Виталий Шадрин

Я для себя изыскания с IKEv2 закончил. Перешёл на использование WireGuard. На нём без проблем настроить и site-to-site соединения и подключение мобильного клиента.

Ровно такая же ситуация, как описана в первом посте только для IPSec. С локального Keenetic (10.1.0.0/24) установлено подключение IPSec сеть-сеть c удаленным Keenetic (10.3.0.0/24) Сеть 10.1.2.0/24 выделена на локальном Keenetic для раздачи мобильным клиентам, подключающимся через VPN-сервер IKEv2/IPSec. После подключения мобильный клиент прекрасно обменивается трафиком с сетью 10.1.0.0/24 и не может обмениваться трафиком с сетью 10.3.0.0/24 Куда копать?

По поводу подвисающих сессий IKEv2 и мультилогина в версии ОС 4.2 на Keenetic Peak проблема сохраняется. Для её воспроизведения нужно: 1. Двухсимочный смартфон. 2. Подключаемся серверу VPN при включеной передаче мобильных данных с первой сим-карты. Соединение устанавливается штатно. 3. Не выключая VPN-соединения переключаем на смартфоне передачу мобильных данных на вторую симкарту. VPN соединение остаётся установленным, в логах Keenetic идёт сообщение о смене IP-адреса клиента. Трафик через VPN-соединение перестаёт ходить. 4. Отключаем VPN-соединение на смартфоне. На Keenetic сессия остаётся висеть на веки вечные, пока не перезгрузишь его или не выполнишь в консоли "no service ipsec", "service ipseс".
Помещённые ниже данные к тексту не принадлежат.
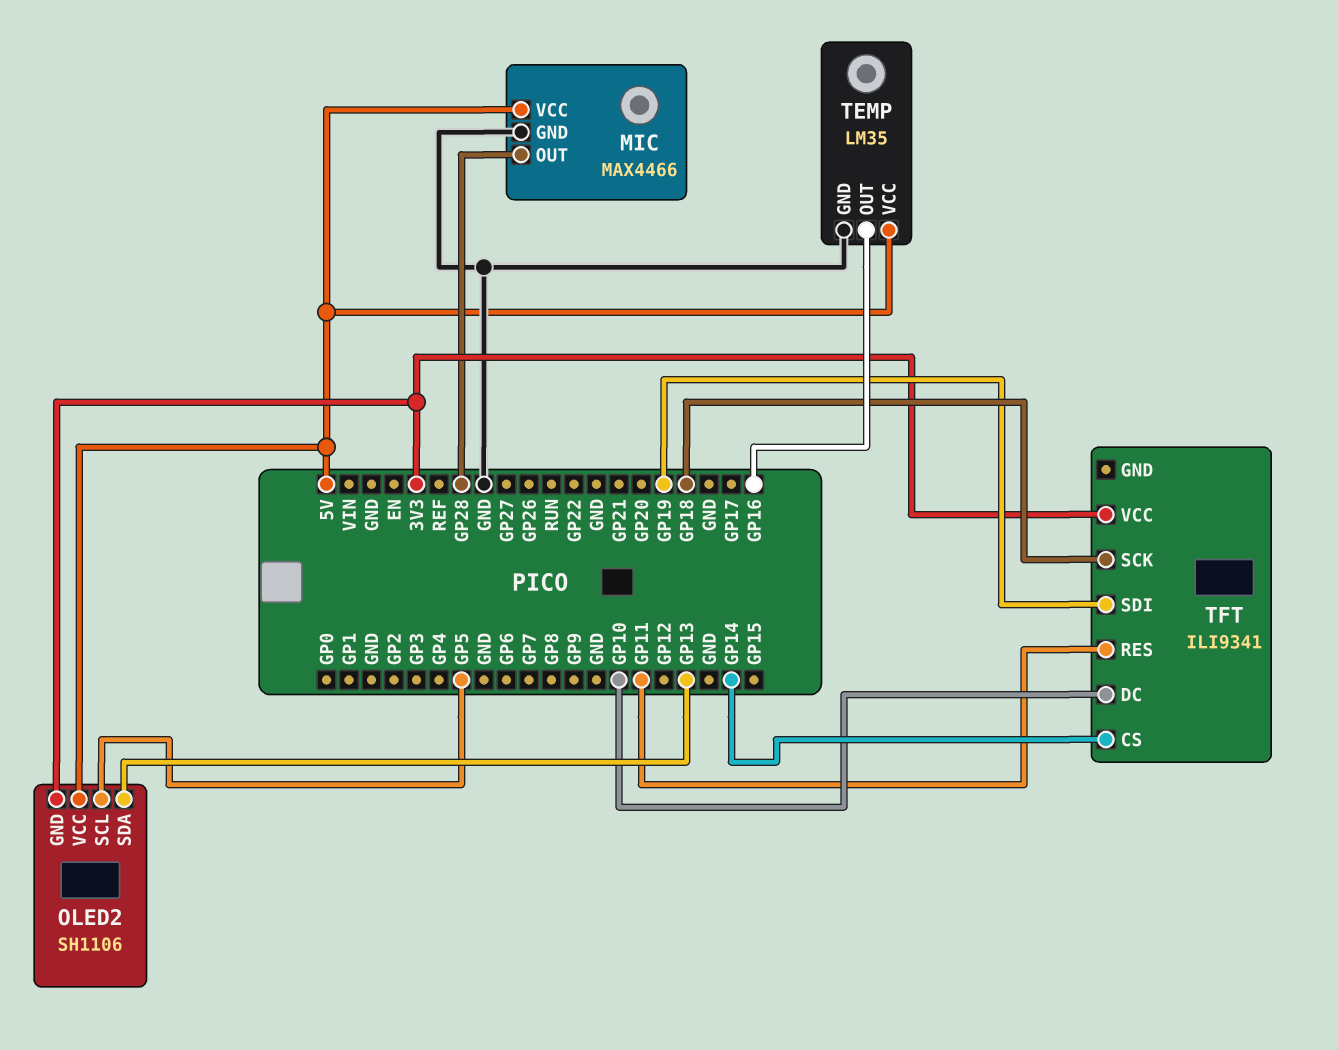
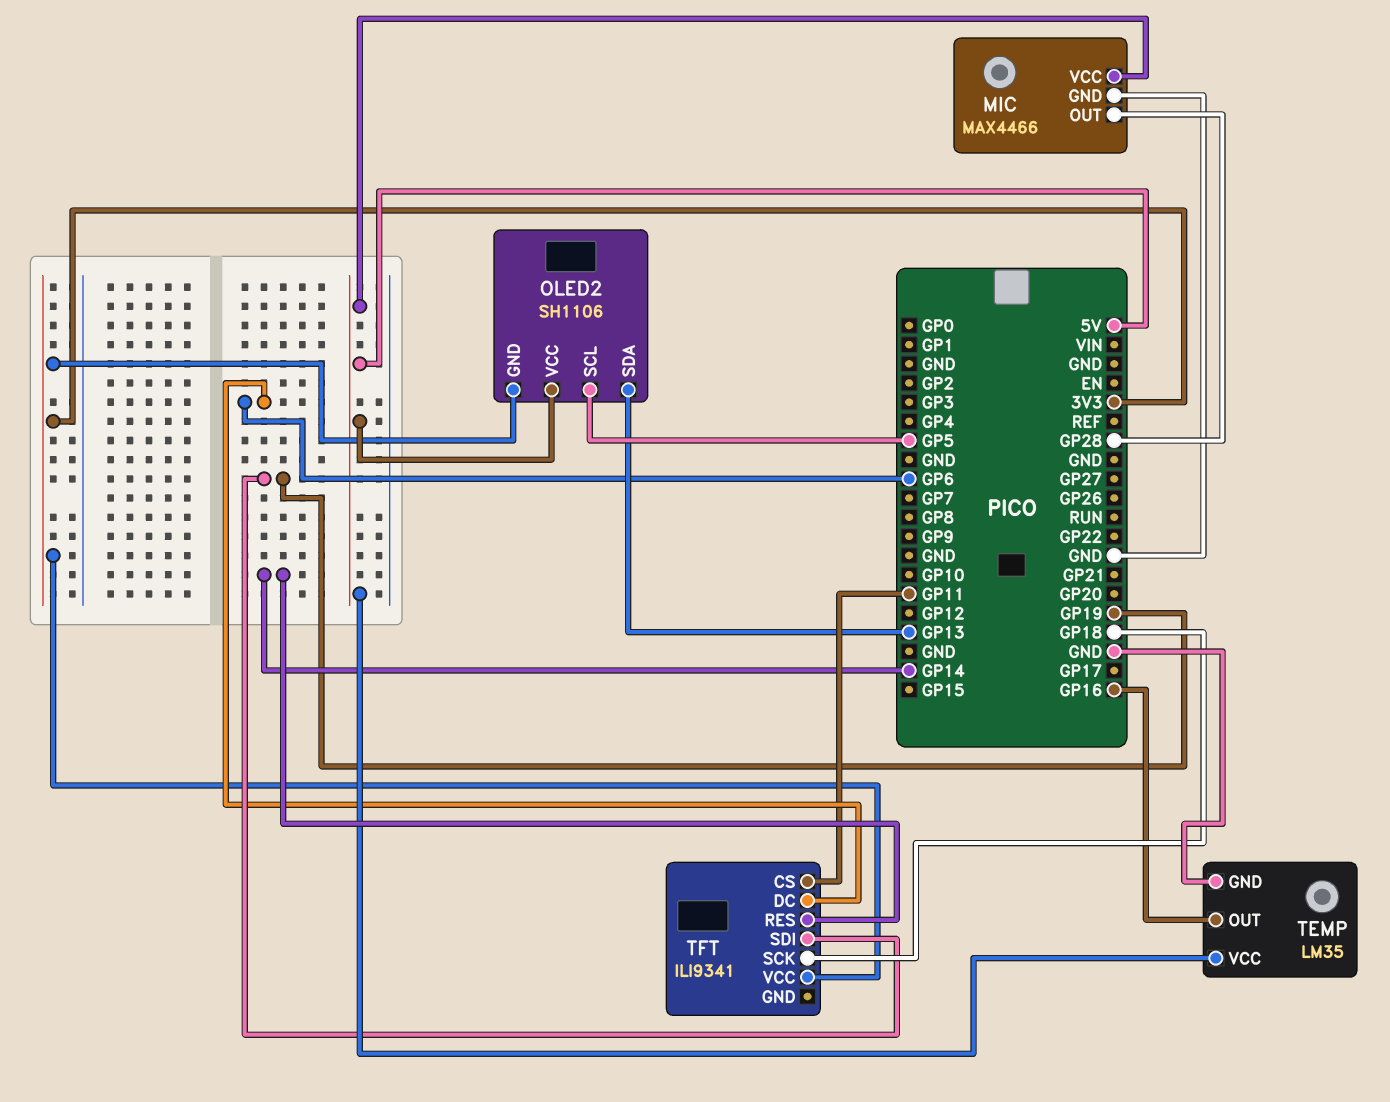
TFT pin CS: GP14 -> GP11
TFT pin DC: GP10 -> GP6
TFT pin RES: GP11 -> GP14

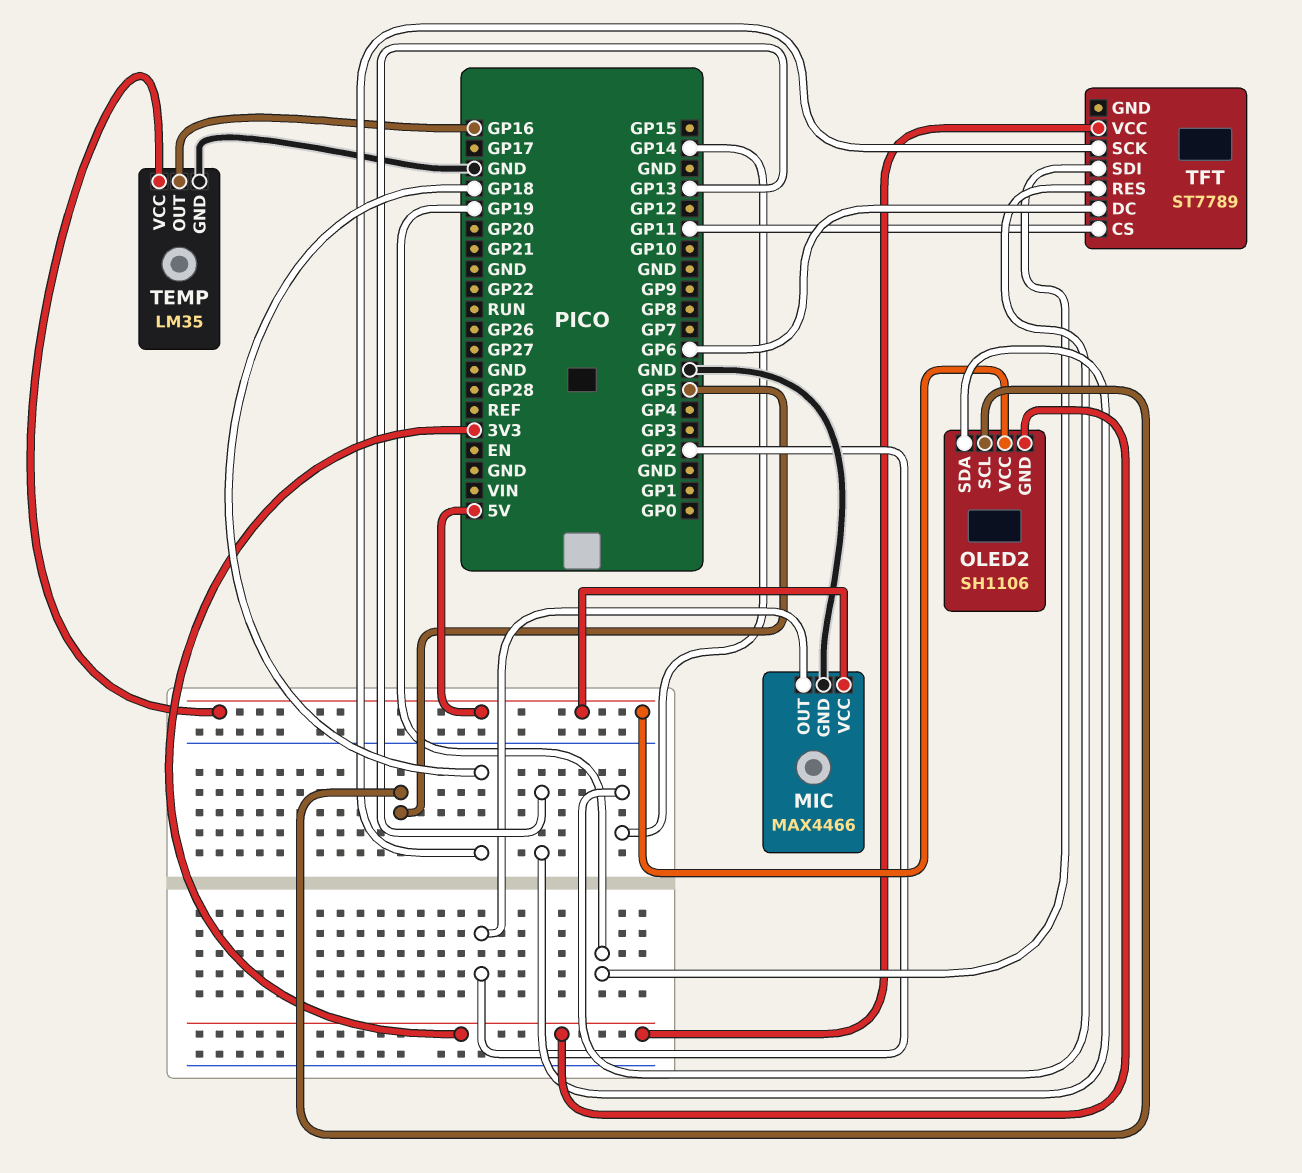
MIC pin OUT: GP28 -> GP2
TFT: ILI9341 -> ST7789

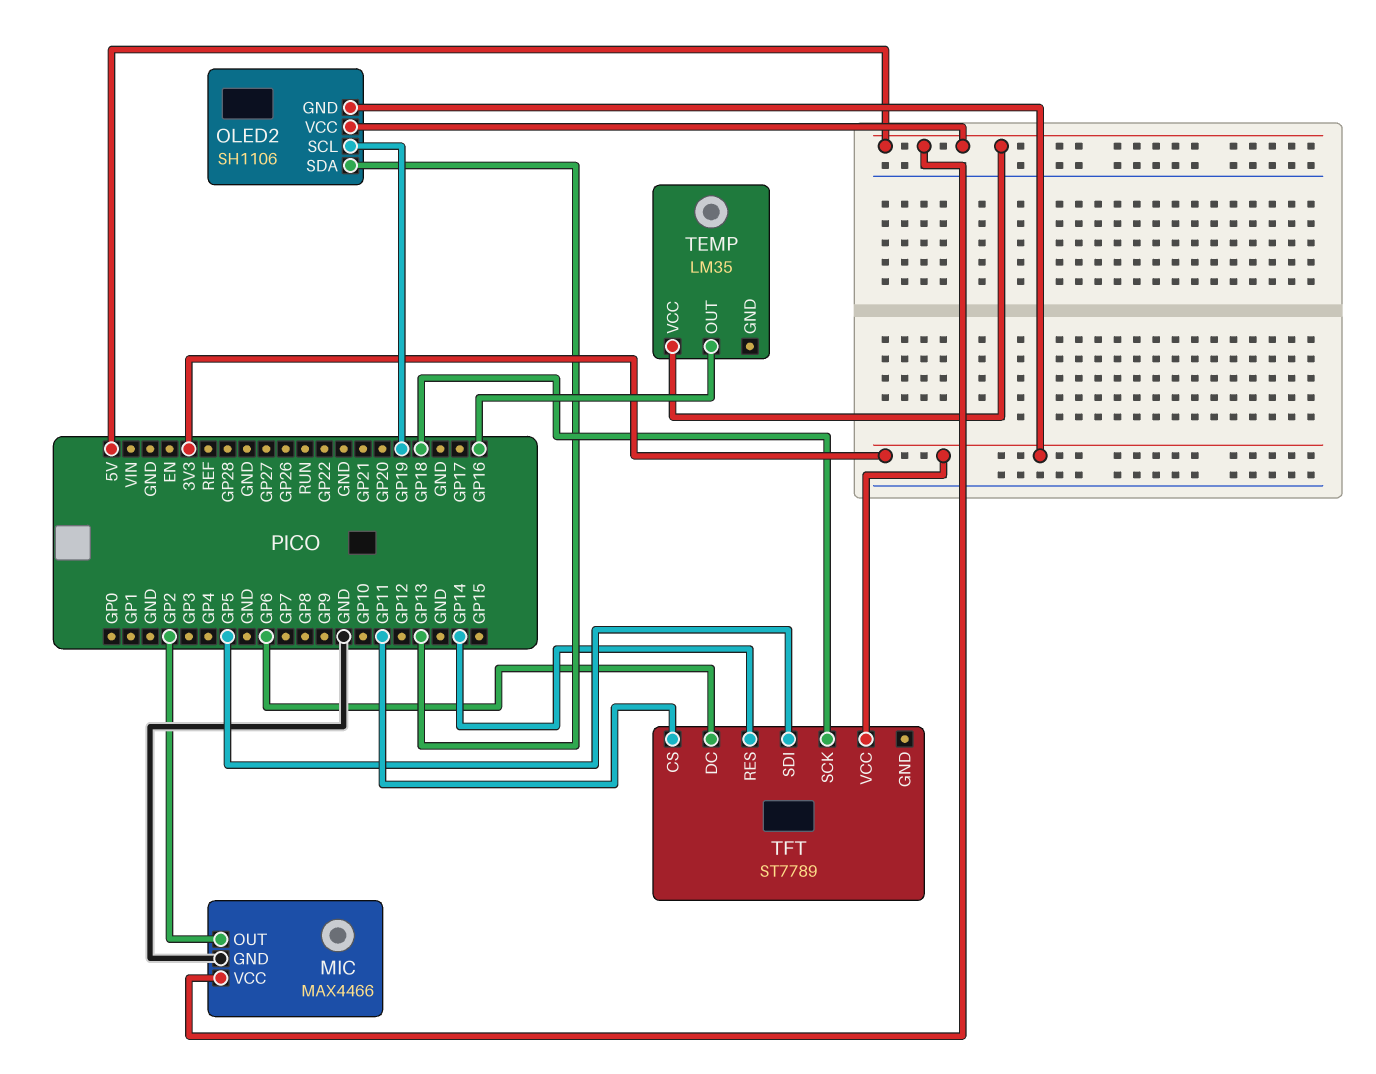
OLED2 pin SCL: GP5 -> GP19
TEMP pin GND: GND -> none
TFT pin SDI: GP19 -> GP5

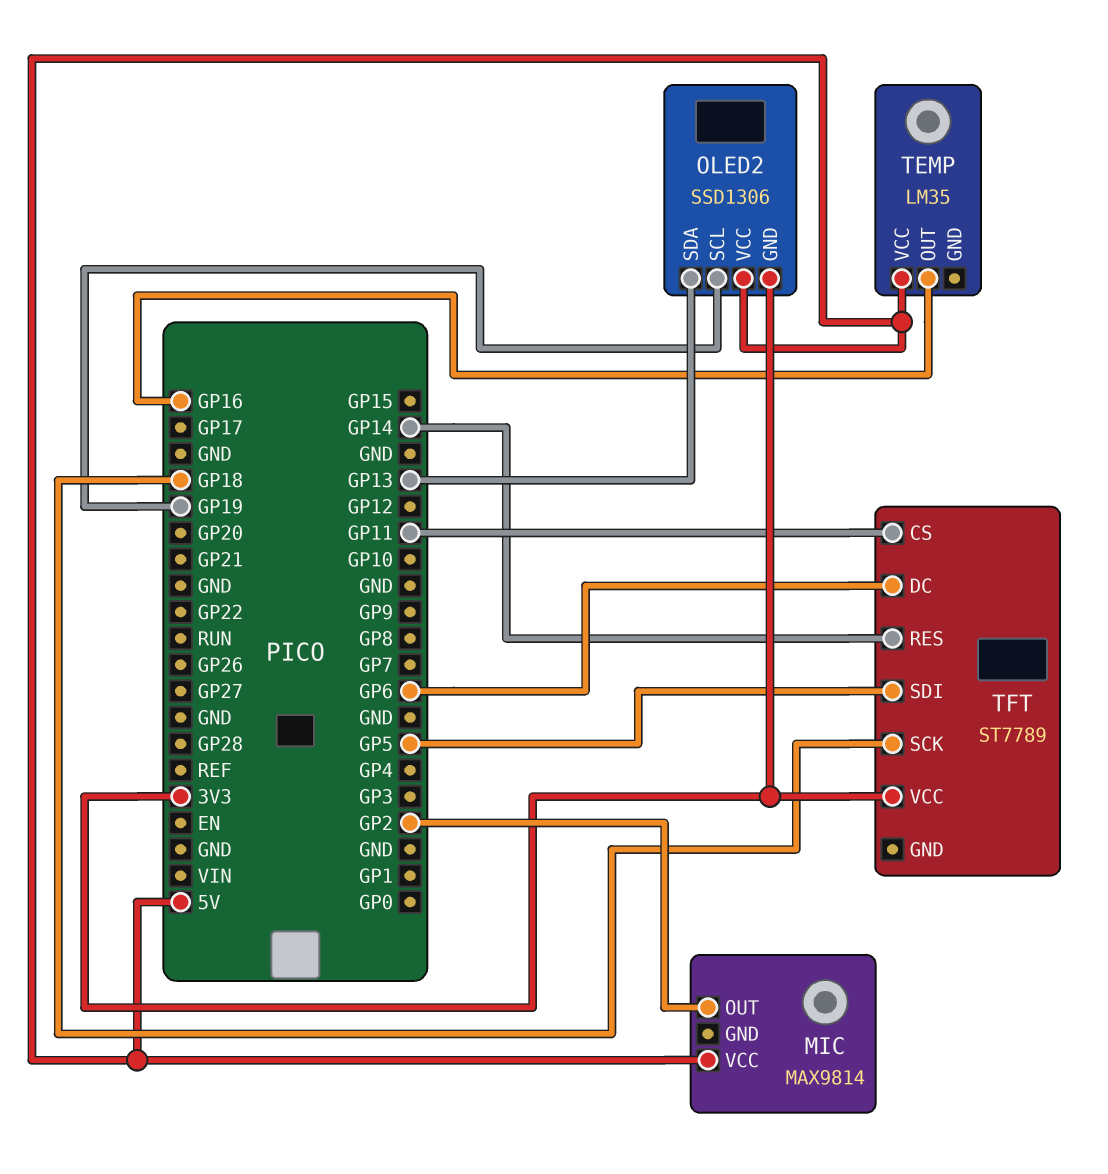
MIC: MAX4466 -> MAX9814
MIC pin GND: GND -> none
OLED2: SH1106 -> SSD1306

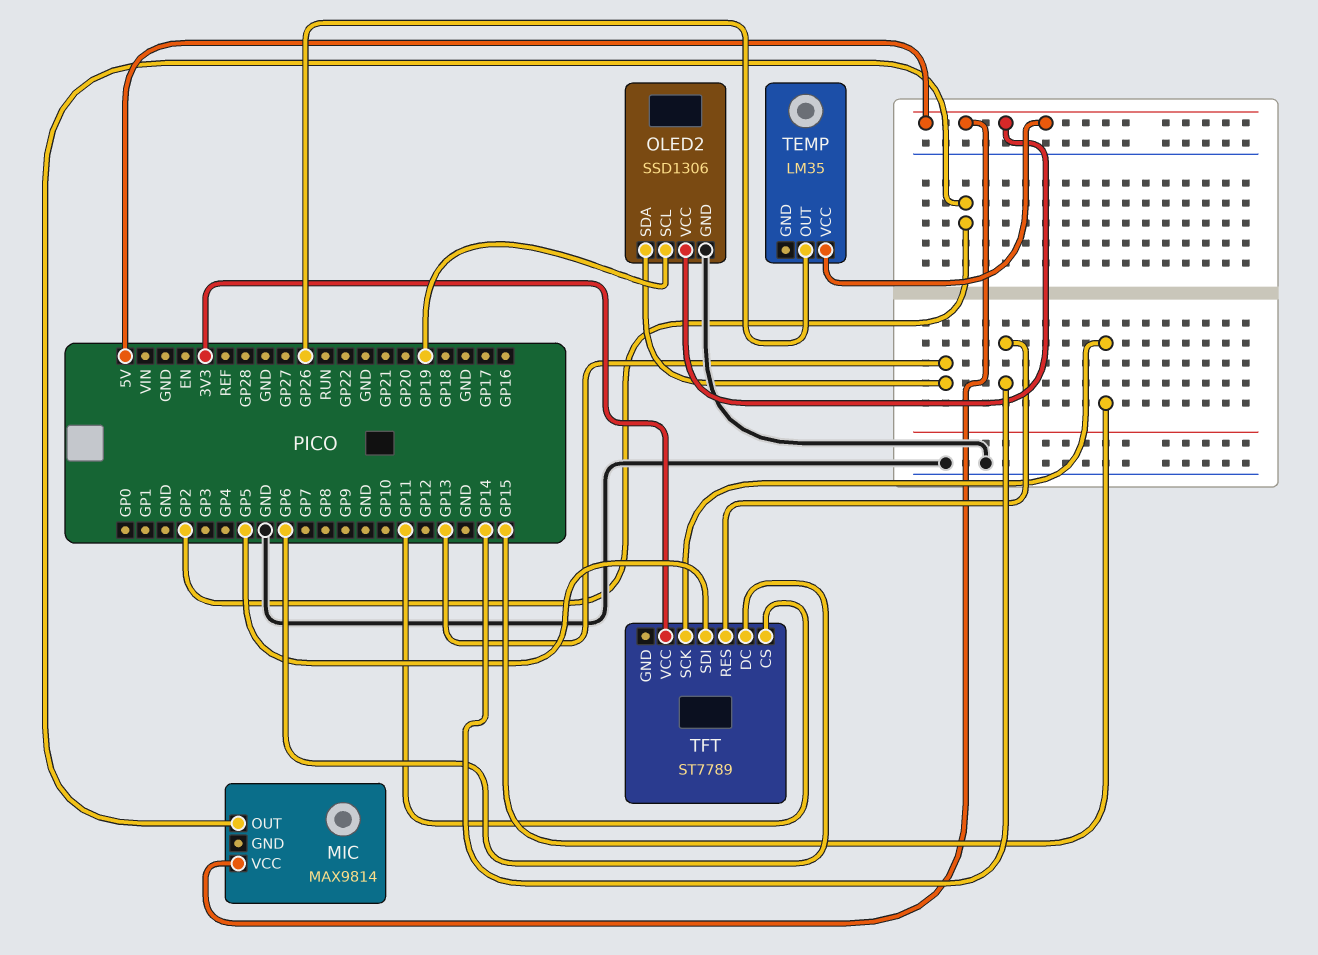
OLED2 pin GND: 3V3 -> GND
TEMP pin OUT: GP16 -> GP26
TFT pin SCK: GP18 -> GP15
Единственное, что пока не получилось, так это получить доступ с удаленного мобильного клиента, подключенного к VPN-сервер IKEv2/IPsec, к другим сегментам сети, подключенным к этому же кинетику через IPSec сеть-сеть подключения. Добавлял маршруты и в основную таблицу маршрутизации и в table 248. Не получилось пока.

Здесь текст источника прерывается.